Otherwise, I spent the time on the GNOME couch (Mirco’s photo) goofing around with the GNOME people more than I have a chance to at GUADEC, such as Ryan Lortie, Christian Kellner, Raphael “unpronounceable” Slinckx, Lennart “Milkybar Kid / Doctor Zee” Poettering, Danilo Segan, and loveable Ubuntu/Canonical people such as Daniel Holbach, Michael Vogt, and Sebastian Bacher (the Frenchest accent since Daniel Veillard). I agree with Ryan – these are people I’d just hang out with for the fun of it if we lived in the same place. It’s also intellectually simulating to meet the other people who deal with such different parts of the system.
I also found time to do some mindless hacking that I don’t have time for normally, such as continuing the port of libgdamm, pygda, and Glom to libgda 3.0, and writing some documentation.
I’m still feeling the Jet lag. Yesterday I woke up after a full night’s sleep, drank 2 cups of coffee, and fell asleep for 5 more hours.
I really hope ubuntu will choose compiz rather than beryl, nothing against it but it’s clearly more focused on extreme eye candy (with absolutely unneeded things) than usability. Compiz is first of all a freedesktop project, it’s lead developer is the one who really kicked all this work on OpenGL + X, it’s getting better and better every day and it’s trying to accomplish the right balance between eye candy and usability.
Anyway I’m sure the ubuntu developers are smart enough to make the right choice, it could be just me but beryl doesn’t fit well with ubuntu standards IMHO.
This bearded type will surely complain of Compiz or Beryl becomes the default. As they currently stand, they’re gimmicks rather than window-managers. Especially Beryl.
Tab consistency sounds really smashing tough. It would be nice if y’all could get Firefox in on that, but I’m not holding my breath.

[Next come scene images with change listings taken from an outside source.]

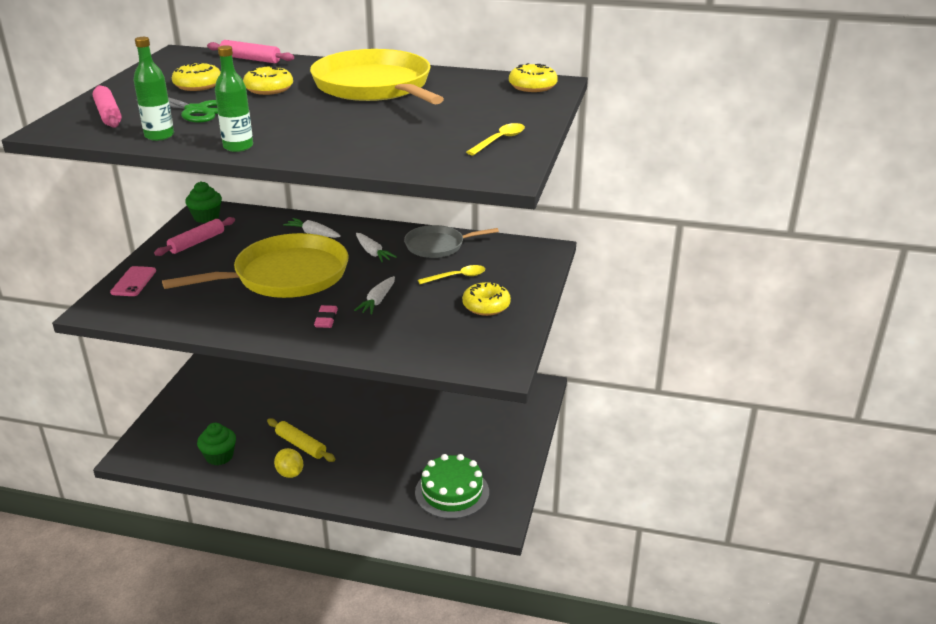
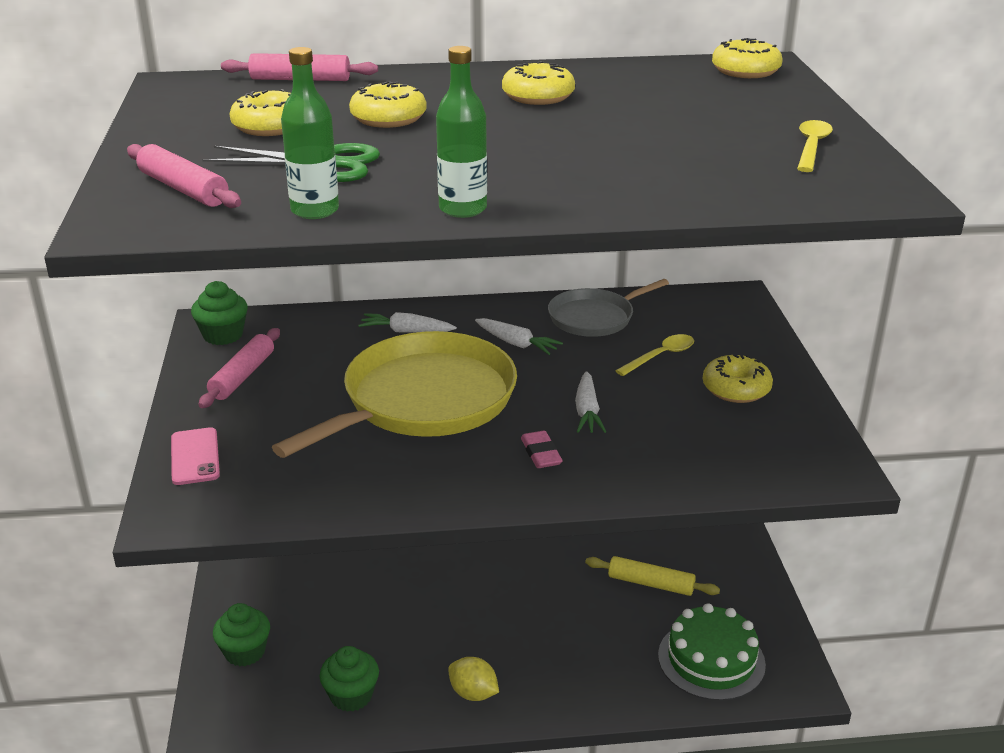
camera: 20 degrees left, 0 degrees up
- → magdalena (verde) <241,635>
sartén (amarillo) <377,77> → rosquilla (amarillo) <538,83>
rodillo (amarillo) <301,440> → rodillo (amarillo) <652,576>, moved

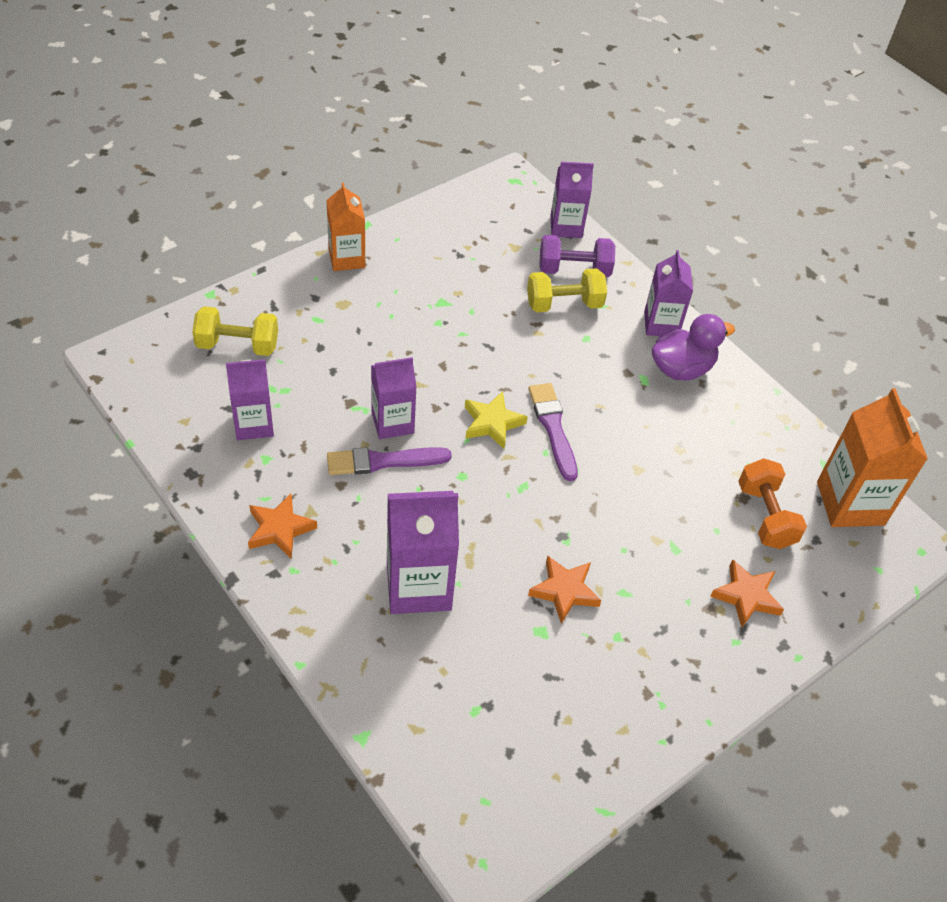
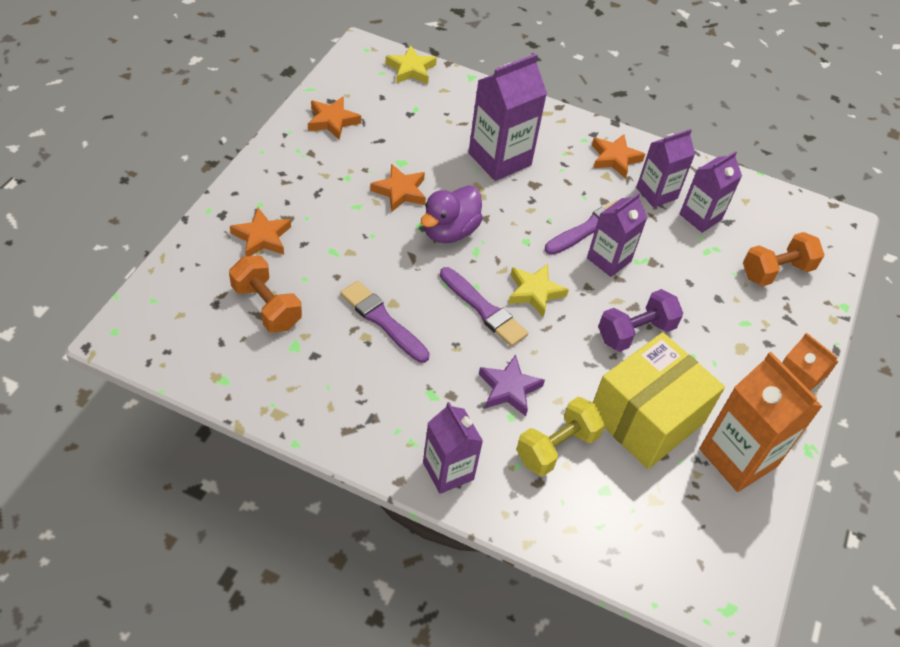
camera: 150 degrees right, 0 degrees up
- → estrella (naranja) <334,118>
- → pincel (morado) <385,322>
- → estrella (amarillo) <411,64>
pato (morado) <693,347> → pato (morado) <452,214>, moved
- → estrella (morado) <512,385>
- → caja (amarillo) <659,400>
mancuerna (morado) <577,256> → mancuerna (morado) <640,320>, moved
cartón de leche (morado) <572,200> → cartón de leche (morado) <665,168>, moved
cartón de leche (naranja) <872,457> → cartón de leche (naranja) <761,422>, moved
mancuerna (amarillo) <235,331> → mancuerna (naranja) <783,259>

I would also feel better with compiz being used in Feisty Fawn.
Metacity has compositing too. All you need is compiled metacity with –enable-compiste(some distros like PLD does it by default), and enable composite trough gconf
Just two random comments:
* Yes, Beryl is focused on eye candy rather than “usability” (I don’t like that word since it carries implications that anyone who disapproves of gnome’s current featurelessness-creep likes unusable programs). I don’t think that’s necessarily so bad.
* There was a discussion on one of the gnome mailing lists about metacity vs compiz/beryl a few weeks ago. The consensus seemed to be that it’s easier to improve compiz than to add all its compositing features to metacity.
Actually, the metacity folks have mostly abandonned their compositor see this thread: http://mail.gnome.org/archives/desktop-devel-list/2006-October/msg00314.html
Does the codec thing mean that Ubuntu wants to make it easy to install non-free binary codecs? (Like they want to violate the spirit if not the letter of the GPL with binary drivers in the kernel?)
Tester, I don’t have a problem with making it easy to install software on Linux. I don’t feel the need to make it unnecessarily difficult for people to deploy proprietary software on Linux, though drivers are really another question entirely.
As I understand it, some codecs are not installed by default because the law in many countries would not allow it, due to software patents. However, the law in some countries does allow it so installation should be possible for those people, and the law in some countries may allow it if the user makes a concious decision to do it himself. I’m not a lawyer, clearly.